Dans plusieurs ménages de Butembo et de Beni, à environs 300 Km au Nord de Goma, en province du Nord-Kivu, à l’Est de la RDC, le coût de la vie est devenu élever, le salaire souvent insuffisant ou irrégulier. Plusieurs responsables des familles sont sans emploi. Pour réussir à survivre, certains habitants ont trouvé une idée : vendre des fourrages. C’est utile et ça marche. Reportage.
Paluku Siriwayo, est cultivateur depuis plus de 30 ans. Il y a environ dix ans il a combiné son travail d’agriculteur et la vente du fourrage. « Quand je revenais de mon champ j’en profitais pour ramener des feuilles pour nourrir mes lapins et cobayes que je domestiquent chez moi », explique-t-il. Ses voisins et certains de ses amis le sollicitaient pour qu’il leurs apporte aussi du fourrage. « Certains me remettaient de l’argent. D’autres des vivres. C’est ainsi que m’est venue l’idée de lancer un commerce des fourrages », raconte-t-il.

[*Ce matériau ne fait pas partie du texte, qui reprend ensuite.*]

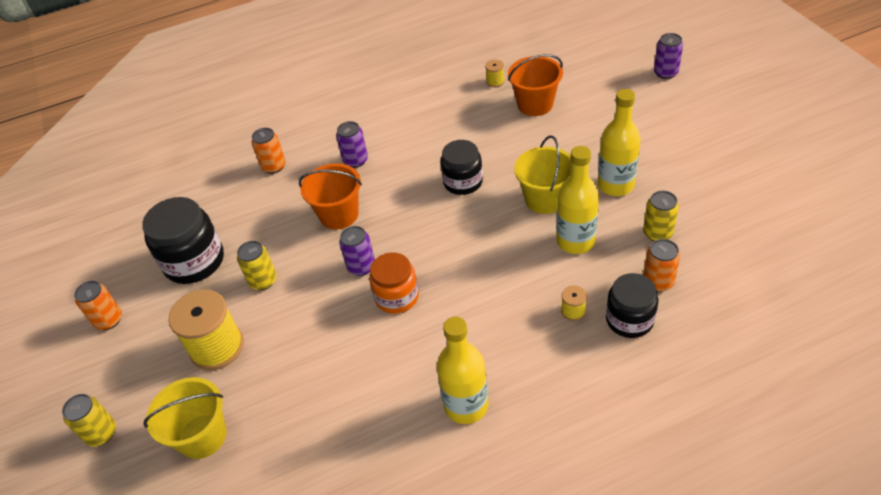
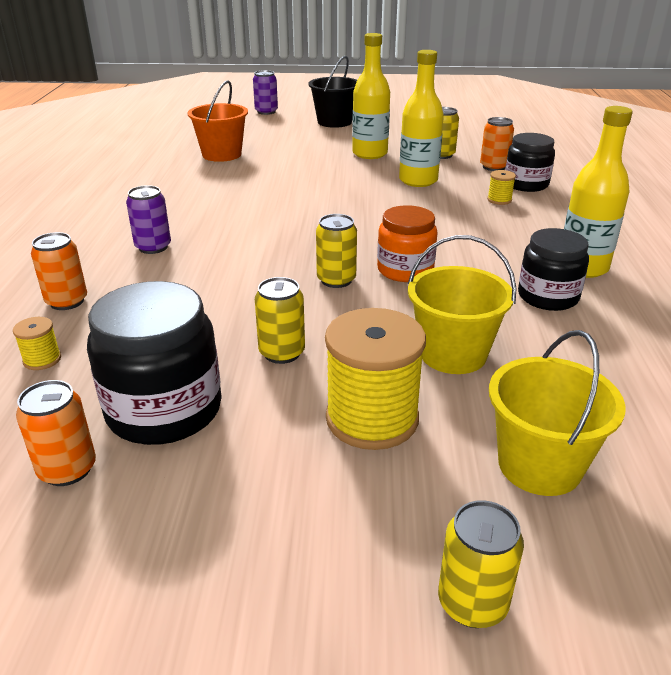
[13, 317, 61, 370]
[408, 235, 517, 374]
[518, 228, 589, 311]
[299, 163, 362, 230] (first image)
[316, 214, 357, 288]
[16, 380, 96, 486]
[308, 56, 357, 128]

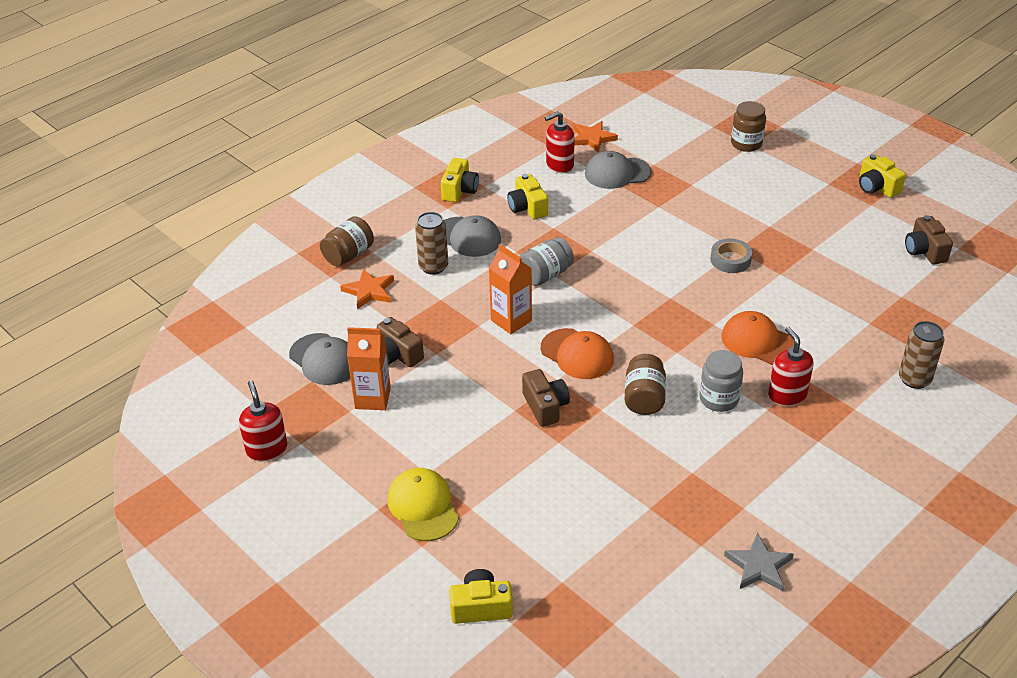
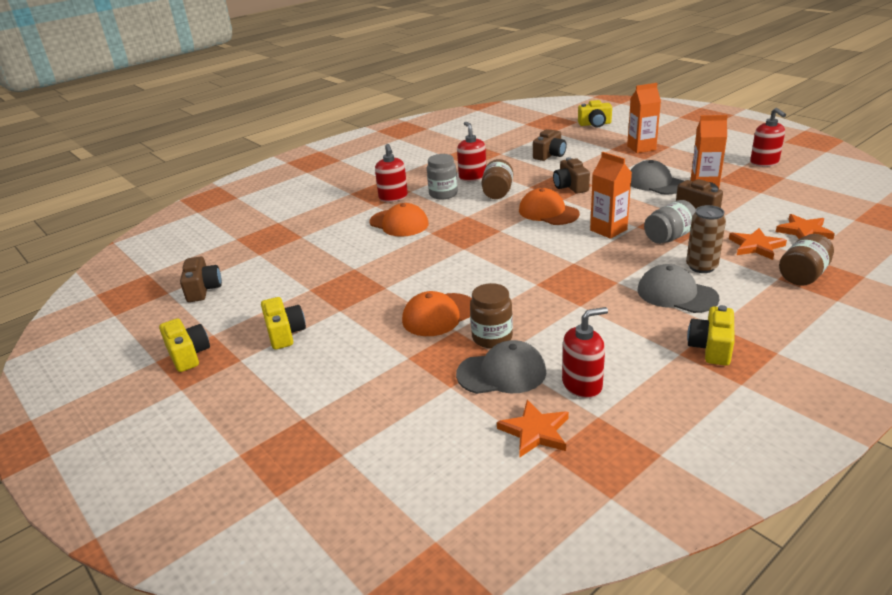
[470, 283, 513, 348]
[261, 297, 306, 350]
[644, 200, 696, 244]
[710, 238, 752, 273] (first image)
[899, 321, 944, 389] (first image)
[630, 160, 684, 194]
[627, 83, 661, 153]
[724, 533, 794, 591] (first image)
[457, 122, 486, 181]
[533, 129, 567, 161]
[776, 214, 835, 240]
[402, 291, 472, 336]

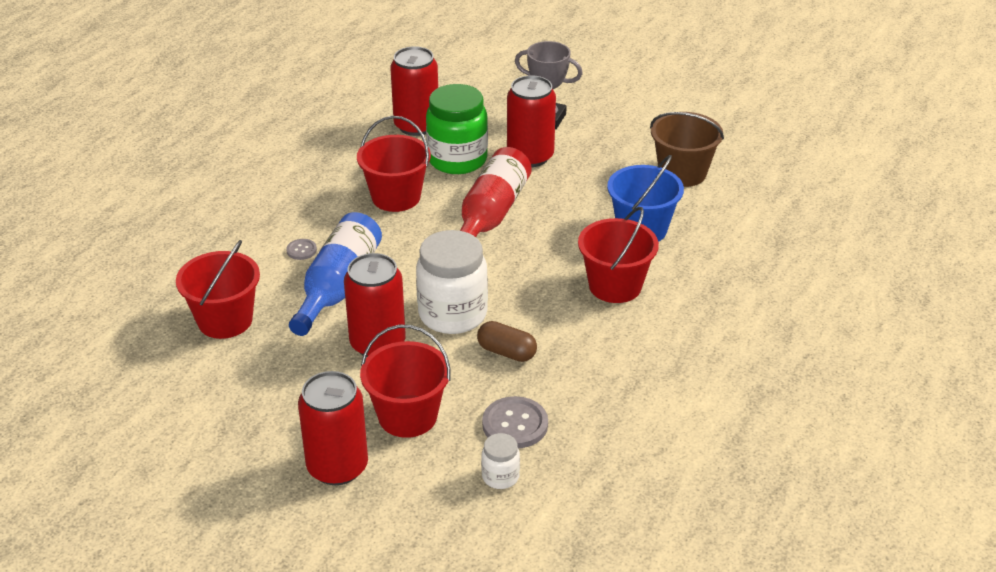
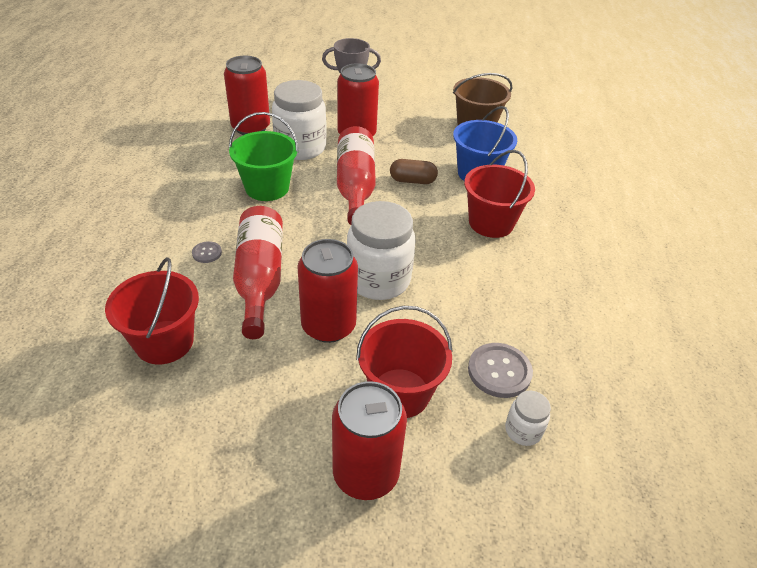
[272, 80, 327, 160]
[229, 112, 299, 201]
[233, 206, 283, 339]
[390, 159, 438, 184]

Agé d’une soixantaine d’années, Paluku Siriwayo est marié et Père d’une famille de sept enfants. Chaque jour dès 15h00, il étale ses produits au rond-point de cathédrale de Butembo, au croisement de la rue d’Ambiance et rue Monseigneur Kataliko. « Avant je me servais d’un petit vélo comme moyen de transport. Ça fait environ deux ans que j’utilise une vieille moto. Je parcours un voyage d’environ 10 Km à la recherche de mes marchandises (fourrages, NDLR). J’arrive en ville autour de 14h00 pour attendre des clients », indique Paluku Siriwayo.
Le soir, au retour du service, il est facile de remarquer ceux qui pratiquent cet élevage des petits bétails. On les voit sur des motos avec des fourrages sur le porte bagage. D’autres les transportant sur la tête. Ceux qui ont des véhicules, les placent dans des coffres des voitures. Ils se plaisent à parler de l’évolution de leur élevage.
Le boom de l’élevage urbain

Le fourrage se taille de plus en plus de l’espace dans le commerce informel à Butembo et à Beni. Des vendeurs qui se comptent à des milliers sont visibles dans différents quartiers, carrefours, rues et avenues… Le soir, en plein centre-ville, des étalages de vente des articles manufacturés importés de l’Asie cèdent la place à cette activité de survie. Dans des villages, certains se sont déjà constitués en grossistes de ces emplettes.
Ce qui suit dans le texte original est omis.